Il tempo è la parola chiave di questo film: il tempo è passato, scandito da eventi che il nostro Indy più volte ha dovuto studiare, risolvere e imabattersi in prima persona; ma il tempo è anche il presente, un presente che Indy non vive appieno ma solo nel ricordo, nella nostalgia di un passato che non c’è più; e infine, il tempo è anche il futuro, un futuro che deve riprendersi grazie anche ai personaggi che lo circondano. tutto questo riguarda il tempo, così tangibile, tanto da dover sentire, dall’orecchio di un cinefilo attento, il ticchettio delle lancette di un orologio (appunto di un quadrante) al passaggio dei loghi Disney, Paramount e Lucasfilm per accentuare ancora di più il tema del film.

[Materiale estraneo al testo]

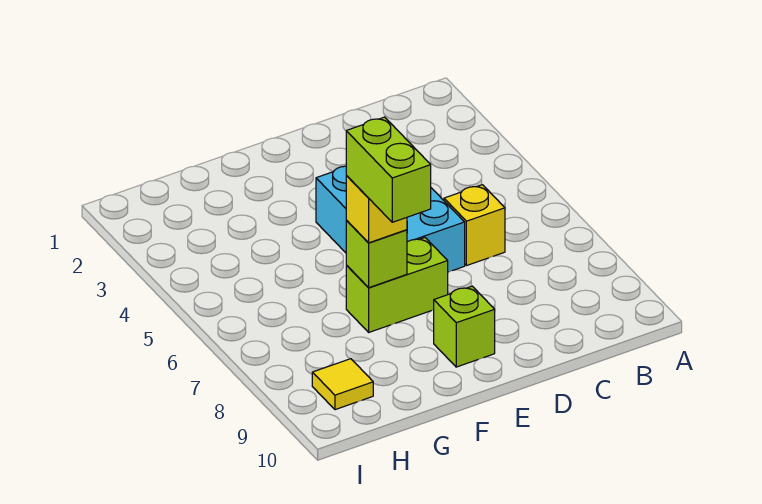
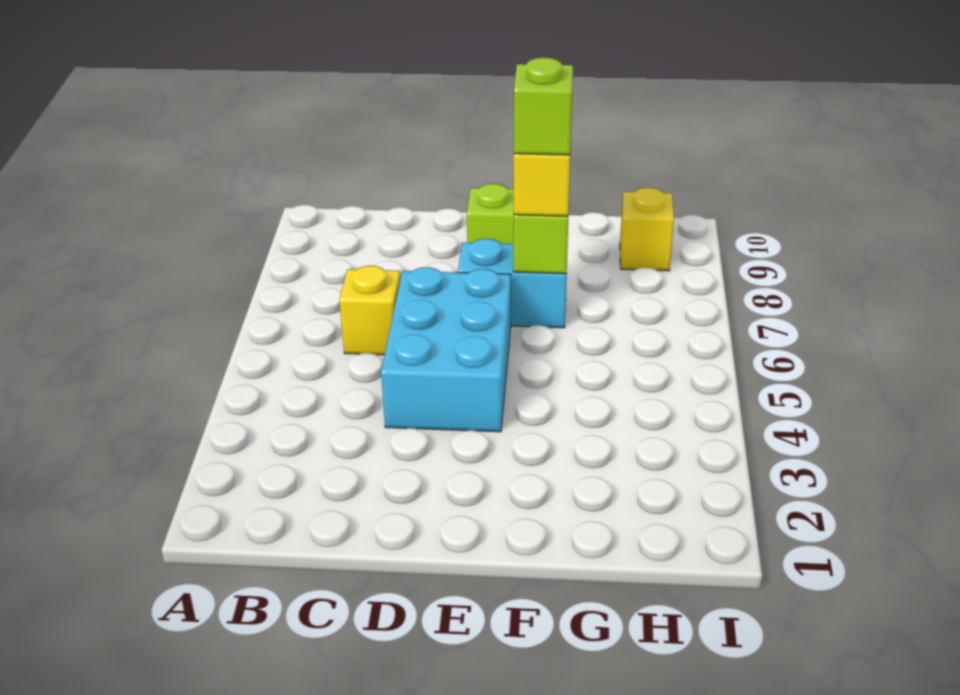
lime brick E7:F7 level 1 -> cyan brick E7:F7 level 1
lime brick F7:F8 level 4 -> lime brick F7 level 4
yellow tile H9 level 1 -> yellow brick H9 level 1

Indiana Jones e il quadrante del destino funziona perchè affronta in primis la realtà dell’invecchiamento con dignità e grazia, e in seconda analisi, il significato di non lasciare cose importanti incompiute e di non condurre una vita lasciandoti una scia di lacrime alle spalle, un film che cerca di unire passato e presente come un ponte concettuale meta-cinematografico, un film che vuole essere diverso anche a livello narrativo per dimostrare il fatto che non ci sarebbe la possibilità di raccontare una storia senza l’elemento essenziale del tempo.